HTTP-targeted attacks: 20% → 60%
NetBIOS/SMB scans: 25% → 15%
SSH brute-force: 10% → 8%
Outlook/mail-borne: 1% → 5%
Other (DNS, FTP, RPC, etc): 44% → 12%

HTTP-targeted attacks dominate the post-Code-Red landscape. The shift is structural — the worm-kit infrastructure is now optimised for HTTP exploitation; future worms are likely to use the same shape.

The "other" category has shrunk dramatically in proportional terms. Most of the absolute volume is unchanged, but the dominance of HTTP attacks has reduced everything else's share.

The Sebek captures

For the year, the high-interaction host caught approximately 50 sessions of human-attacker activity. The breakdown:

30 enumerate-and-leave (60%)
10 attempted persistent backdoor (20%)
5 attempted use as stepping stone (10%)
5 unusual or specialised activity (10%)

The distribution is consistent with my Q3 summary. The careful-attacker proportion is small but consistent. Outbound filtering continues to disrupt most attempts.

What I learned about specific patterns

Three generalisations from the year:

Saturation curves match the model. The worm-propagation arithmetic I sketched fits the data well at order-of-magnitude.

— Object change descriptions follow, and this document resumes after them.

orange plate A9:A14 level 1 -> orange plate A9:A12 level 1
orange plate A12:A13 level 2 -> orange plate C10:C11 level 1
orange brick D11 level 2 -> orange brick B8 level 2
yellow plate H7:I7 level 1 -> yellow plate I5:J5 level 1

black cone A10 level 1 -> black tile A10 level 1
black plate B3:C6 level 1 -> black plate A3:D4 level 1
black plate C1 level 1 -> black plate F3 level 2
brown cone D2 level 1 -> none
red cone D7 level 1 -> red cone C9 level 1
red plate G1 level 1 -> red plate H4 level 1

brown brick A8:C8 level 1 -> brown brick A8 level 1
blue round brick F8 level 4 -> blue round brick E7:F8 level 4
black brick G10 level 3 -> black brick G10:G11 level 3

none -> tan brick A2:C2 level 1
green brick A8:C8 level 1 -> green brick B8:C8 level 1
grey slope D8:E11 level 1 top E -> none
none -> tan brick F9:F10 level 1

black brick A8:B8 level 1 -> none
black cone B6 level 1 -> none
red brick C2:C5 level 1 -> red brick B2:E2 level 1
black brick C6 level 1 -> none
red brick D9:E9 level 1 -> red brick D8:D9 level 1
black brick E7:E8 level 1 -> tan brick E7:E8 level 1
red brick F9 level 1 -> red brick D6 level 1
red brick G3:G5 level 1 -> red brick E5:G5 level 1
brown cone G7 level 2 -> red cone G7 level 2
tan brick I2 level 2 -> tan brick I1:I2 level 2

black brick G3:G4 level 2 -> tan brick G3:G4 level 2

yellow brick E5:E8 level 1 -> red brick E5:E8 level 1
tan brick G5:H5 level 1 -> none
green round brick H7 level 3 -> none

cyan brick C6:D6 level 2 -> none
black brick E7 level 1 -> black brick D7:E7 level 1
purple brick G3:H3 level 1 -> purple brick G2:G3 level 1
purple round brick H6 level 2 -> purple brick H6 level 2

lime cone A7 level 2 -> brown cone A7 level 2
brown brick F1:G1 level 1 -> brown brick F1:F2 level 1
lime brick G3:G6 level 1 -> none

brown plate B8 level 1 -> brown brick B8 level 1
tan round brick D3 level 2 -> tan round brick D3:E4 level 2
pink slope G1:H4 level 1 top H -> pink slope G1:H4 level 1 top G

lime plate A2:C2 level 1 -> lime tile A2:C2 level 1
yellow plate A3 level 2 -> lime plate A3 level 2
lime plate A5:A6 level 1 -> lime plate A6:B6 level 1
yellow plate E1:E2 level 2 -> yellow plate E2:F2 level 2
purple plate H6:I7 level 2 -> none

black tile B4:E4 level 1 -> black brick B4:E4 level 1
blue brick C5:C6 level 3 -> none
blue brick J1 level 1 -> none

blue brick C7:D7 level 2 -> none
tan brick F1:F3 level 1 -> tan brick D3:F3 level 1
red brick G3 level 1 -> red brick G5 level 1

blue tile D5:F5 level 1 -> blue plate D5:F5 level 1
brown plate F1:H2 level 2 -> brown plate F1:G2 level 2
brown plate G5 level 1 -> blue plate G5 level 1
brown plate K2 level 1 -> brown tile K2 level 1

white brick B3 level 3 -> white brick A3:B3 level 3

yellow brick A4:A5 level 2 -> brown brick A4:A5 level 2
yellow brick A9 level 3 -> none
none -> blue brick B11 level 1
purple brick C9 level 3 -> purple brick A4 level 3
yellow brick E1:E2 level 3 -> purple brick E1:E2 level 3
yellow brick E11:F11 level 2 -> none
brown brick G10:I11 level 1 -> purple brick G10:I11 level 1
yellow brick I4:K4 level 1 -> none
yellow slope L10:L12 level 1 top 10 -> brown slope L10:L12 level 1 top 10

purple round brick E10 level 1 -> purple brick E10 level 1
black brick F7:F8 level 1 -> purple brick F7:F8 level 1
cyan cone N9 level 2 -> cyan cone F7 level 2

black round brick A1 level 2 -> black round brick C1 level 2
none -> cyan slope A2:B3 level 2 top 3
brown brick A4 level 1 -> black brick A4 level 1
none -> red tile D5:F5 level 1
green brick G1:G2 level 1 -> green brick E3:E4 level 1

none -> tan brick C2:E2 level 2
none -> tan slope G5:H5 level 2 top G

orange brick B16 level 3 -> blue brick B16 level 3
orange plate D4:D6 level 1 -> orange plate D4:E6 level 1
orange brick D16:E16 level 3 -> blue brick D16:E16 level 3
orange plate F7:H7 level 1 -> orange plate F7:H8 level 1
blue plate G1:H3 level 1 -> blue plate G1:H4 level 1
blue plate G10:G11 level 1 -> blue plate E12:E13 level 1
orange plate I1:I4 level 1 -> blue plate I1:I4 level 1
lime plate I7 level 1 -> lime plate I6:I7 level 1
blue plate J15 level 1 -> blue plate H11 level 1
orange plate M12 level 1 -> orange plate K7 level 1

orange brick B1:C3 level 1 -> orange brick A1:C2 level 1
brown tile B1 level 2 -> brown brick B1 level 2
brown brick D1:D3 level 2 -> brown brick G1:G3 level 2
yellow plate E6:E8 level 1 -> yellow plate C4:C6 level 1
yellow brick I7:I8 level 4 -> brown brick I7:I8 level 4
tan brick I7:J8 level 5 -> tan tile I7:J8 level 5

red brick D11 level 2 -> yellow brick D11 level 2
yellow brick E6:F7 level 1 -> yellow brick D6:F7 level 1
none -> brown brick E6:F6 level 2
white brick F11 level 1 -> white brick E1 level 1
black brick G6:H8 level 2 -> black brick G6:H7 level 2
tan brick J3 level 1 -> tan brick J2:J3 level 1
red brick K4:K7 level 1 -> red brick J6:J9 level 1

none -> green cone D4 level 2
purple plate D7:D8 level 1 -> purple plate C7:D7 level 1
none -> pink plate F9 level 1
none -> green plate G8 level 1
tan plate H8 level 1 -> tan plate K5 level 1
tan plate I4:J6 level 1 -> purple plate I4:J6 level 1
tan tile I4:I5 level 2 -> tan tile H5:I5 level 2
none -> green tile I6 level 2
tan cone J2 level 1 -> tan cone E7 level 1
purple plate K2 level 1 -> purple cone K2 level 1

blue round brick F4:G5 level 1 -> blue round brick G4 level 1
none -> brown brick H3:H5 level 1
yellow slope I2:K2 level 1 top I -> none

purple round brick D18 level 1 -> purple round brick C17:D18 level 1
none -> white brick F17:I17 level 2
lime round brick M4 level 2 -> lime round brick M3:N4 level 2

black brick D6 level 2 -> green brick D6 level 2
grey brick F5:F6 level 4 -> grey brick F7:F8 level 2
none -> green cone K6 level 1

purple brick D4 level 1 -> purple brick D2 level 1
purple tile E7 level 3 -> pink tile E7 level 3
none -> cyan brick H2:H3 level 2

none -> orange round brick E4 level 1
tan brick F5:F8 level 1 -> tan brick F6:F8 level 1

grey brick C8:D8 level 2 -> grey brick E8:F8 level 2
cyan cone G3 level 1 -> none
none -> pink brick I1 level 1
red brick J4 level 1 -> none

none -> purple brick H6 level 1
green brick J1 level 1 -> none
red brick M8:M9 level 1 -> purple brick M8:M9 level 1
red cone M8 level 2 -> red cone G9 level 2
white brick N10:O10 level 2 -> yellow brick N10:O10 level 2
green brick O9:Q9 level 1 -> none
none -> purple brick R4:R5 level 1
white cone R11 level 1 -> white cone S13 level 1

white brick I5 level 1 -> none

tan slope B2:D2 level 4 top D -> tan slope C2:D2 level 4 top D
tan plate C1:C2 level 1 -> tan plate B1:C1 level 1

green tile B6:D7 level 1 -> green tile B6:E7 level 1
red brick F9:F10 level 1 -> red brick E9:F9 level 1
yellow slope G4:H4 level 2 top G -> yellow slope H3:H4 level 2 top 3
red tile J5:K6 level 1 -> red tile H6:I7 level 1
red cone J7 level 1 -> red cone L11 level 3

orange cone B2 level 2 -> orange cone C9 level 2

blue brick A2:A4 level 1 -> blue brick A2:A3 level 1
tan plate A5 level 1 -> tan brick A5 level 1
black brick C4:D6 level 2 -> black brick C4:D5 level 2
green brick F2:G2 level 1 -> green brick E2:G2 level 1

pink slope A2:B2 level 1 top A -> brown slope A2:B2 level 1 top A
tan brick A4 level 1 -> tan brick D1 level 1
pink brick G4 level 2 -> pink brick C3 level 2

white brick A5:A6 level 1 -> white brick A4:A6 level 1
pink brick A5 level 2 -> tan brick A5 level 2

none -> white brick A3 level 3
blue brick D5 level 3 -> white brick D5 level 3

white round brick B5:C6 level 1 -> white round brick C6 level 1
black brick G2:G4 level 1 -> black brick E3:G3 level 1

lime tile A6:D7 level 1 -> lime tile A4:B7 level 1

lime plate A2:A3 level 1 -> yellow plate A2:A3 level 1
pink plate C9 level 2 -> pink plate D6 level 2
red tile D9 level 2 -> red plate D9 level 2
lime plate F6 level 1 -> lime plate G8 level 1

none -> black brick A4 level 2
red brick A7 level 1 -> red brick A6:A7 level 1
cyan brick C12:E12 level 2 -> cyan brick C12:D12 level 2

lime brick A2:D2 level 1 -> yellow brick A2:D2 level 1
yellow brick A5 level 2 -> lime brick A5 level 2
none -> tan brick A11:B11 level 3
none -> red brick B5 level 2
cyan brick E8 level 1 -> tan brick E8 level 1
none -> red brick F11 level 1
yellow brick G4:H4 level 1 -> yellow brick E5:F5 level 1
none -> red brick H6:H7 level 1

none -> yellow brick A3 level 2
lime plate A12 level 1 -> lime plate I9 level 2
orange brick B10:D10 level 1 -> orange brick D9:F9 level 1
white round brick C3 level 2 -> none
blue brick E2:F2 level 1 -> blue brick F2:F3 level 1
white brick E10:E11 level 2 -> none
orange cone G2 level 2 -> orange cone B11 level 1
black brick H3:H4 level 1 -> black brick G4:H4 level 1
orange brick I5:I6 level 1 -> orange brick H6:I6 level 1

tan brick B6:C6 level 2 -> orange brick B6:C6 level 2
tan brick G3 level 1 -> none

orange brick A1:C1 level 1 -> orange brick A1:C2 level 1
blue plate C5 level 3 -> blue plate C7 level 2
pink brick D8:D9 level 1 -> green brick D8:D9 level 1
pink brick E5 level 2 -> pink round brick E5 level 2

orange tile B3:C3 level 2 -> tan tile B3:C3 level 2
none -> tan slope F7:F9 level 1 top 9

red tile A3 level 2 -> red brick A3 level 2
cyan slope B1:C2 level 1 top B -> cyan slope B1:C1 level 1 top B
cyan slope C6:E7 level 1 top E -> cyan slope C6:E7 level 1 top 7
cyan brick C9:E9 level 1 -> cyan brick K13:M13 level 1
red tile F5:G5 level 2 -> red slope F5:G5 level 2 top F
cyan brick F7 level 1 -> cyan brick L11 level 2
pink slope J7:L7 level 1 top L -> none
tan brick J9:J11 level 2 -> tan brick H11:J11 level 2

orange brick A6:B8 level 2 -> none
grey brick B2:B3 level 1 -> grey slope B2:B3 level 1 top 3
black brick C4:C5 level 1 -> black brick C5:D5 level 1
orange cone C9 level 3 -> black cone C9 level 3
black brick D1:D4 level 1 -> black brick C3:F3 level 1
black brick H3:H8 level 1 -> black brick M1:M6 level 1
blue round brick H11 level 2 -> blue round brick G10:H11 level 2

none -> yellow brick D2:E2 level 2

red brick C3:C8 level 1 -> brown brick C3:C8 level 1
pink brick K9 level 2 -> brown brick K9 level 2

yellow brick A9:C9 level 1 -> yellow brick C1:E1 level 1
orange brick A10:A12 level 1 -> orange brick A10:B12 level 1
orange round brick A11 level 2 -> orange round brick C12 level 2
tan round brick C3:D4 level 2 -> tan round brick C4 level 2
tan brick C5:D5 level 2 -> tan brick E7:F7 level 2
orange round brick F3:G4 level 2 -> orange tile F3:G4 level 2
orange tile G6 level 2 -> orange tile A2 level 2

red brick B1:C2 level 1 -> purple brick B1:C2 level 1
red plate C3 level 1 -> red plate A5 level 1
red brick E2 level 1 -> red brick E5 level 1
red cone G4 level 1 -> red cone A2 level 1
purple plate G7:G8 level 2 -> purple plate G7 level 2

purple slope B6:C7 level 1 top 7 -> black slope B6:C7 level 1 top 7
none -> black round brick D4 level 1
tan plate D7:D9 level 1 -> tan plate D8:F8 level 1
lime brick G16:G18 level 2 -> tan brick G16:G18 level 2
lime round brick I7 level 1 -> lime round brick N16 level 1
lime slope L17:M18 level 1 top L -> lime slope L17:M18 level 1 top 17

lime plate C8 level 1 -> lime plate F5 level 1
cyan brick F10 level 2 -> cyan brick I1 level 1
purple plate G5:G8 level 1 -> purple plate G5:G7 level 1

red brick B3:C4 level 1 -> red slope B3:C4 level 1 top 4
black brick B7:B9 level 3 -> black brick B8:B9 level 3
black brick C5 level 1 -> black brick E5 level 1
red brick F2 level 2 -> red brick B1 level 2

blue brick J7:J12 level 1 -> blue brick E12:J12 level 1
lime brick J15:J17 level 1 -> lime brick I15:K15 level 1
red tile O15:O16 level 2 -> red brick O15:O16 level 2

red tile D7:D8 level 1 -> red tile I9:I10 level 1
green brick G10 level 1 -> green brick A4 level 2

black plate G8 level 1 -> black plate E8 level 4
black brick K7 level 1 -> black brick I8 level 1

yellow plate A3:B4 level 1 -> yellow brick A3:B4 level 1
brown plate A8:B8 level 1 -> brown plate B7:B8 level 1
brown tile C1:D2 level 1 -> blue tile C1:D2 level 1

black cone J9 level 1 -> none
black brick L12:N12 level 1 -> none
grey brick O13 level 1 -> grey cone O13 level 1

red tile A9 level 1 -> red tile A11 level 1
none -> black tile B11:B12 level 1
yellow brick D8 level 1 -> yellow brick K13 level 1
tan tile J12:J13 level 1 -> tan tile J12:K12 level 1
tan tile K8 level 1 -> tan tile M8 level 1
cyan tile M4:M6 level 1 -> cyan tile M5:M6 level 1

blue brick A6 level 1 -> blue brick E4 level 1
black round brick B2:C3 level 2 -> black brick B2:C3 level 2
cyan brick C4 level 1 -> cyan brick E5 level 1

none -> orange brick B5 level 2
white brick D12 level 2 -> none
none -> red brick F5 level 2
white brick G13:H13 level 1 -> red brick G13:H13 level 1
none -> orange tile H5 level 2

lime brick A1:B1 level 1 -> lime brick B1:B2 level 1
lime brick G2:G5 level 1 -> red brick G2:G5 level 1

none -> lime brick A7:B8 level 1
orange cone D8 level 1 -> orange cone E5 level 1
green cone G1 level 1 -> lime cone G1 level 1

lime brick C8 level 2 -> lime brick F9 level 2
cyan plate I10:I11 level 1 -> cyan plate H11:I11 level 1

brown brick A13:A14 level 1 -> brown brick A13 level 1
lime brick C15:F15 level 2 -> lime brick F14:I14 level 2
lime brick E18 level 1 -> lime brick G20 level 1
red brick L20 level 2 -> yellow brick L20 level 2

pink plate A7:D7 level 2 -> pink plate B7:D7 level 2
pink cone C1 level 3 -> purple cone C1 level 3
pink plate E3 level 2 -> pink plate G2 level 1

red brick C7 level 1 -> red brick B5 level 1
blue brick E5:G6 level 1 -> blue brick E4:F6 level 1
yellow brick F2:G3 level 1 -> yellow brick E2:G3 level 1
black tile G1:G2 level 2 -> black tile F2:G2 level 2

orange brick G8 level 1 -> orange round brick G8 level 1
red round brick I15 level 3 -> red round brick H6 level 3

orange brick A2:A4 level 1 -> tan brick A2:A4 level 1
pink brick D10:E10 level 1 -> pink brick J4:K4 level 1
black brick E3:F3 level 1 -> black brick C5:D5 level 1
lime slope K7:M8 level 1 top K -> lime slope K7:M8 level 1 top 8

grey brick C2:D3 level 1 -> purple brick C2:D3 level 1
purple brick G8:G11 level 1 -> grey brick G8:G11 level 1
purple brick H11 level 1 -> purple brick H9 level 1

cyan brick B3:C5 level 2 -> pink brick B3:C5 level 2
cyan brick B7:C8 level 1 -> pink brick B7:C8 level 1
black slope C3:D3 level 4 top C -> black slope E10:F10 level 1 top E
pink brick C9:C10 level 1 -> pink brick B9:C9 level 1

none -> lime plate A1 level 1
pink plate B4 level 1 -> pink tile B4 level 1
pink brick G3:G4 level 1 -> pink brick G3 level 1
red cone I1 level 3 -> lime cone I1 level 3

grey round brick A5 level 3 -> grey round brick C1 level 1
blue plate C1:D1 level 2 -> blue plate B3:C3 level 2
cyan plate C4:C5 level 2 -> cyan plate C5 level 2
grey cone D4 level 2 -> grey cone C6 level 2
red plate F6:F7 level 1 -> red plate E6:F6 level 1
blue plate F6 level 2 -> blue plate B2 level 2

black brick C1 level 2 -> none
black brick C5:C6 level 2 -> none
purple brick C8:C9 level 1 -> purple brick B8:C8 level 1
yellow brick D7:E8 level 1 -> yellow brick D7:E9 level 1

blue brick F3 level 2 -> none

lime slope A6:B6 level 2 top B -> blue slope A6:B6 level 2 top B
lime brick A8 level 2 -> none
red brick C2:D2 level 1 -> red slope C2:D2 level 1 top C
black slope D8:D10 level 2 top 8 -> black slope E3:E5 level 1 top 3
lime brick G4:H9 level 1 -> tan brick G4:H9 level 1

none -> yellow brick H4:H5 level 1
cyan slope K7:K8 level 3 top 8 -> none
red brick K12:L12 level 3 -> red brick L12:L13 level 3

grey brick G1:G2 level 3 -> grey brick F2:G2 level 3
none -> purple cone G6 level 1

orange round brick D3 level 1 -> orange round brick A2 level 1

The actual saturation times were within a factor of 2 of the model's predictions.

The compromised-host population is increasingly persistent. Worms with persistence (Code Red II, Nimda) produce compromise populations that survive for months. The substrate for future attacks is sticky.

Honeypot data is genuinely useful. The captures, the patterns, the distributional shifts all give me information I cannot get any other way. The honeypot continues to be the single most valuable component of my defensive stack for learning, even if it is not the most defensive component.

What I will do differently in 2002

Three things.

Add a high-interaction host behind another Honeyd persona. The single high-interaction host limits what I can capture. Two would let me run different OS personas and compare.

Improve the Sebek deployment. The current Sebek setup is rough; the captures are sometimes incomplete. Updating to the newer Sebek release will improve reliability.

Contribute more to the Honeynet Project. I have been a passive participant; the data I have is worth contributing actively. The cumulative-analysis paper I have been promising is overdue.

What 2002 should look like

Three predictions:

Continued elevated baseline. Code Red and Nimda residuals will continue scanning into and through 2002. The activity floor will stay high.

More multivector worms. The Nimda template will be reused. Future worms will combine multiple propagation vectors as default.

Continued HTTP dominance. Until the structural defences (better IIS defaults, URLScan ubiquity, better web-application security) catch up, HTTP-targeted attacks will continue to dominate.

More as the year develops.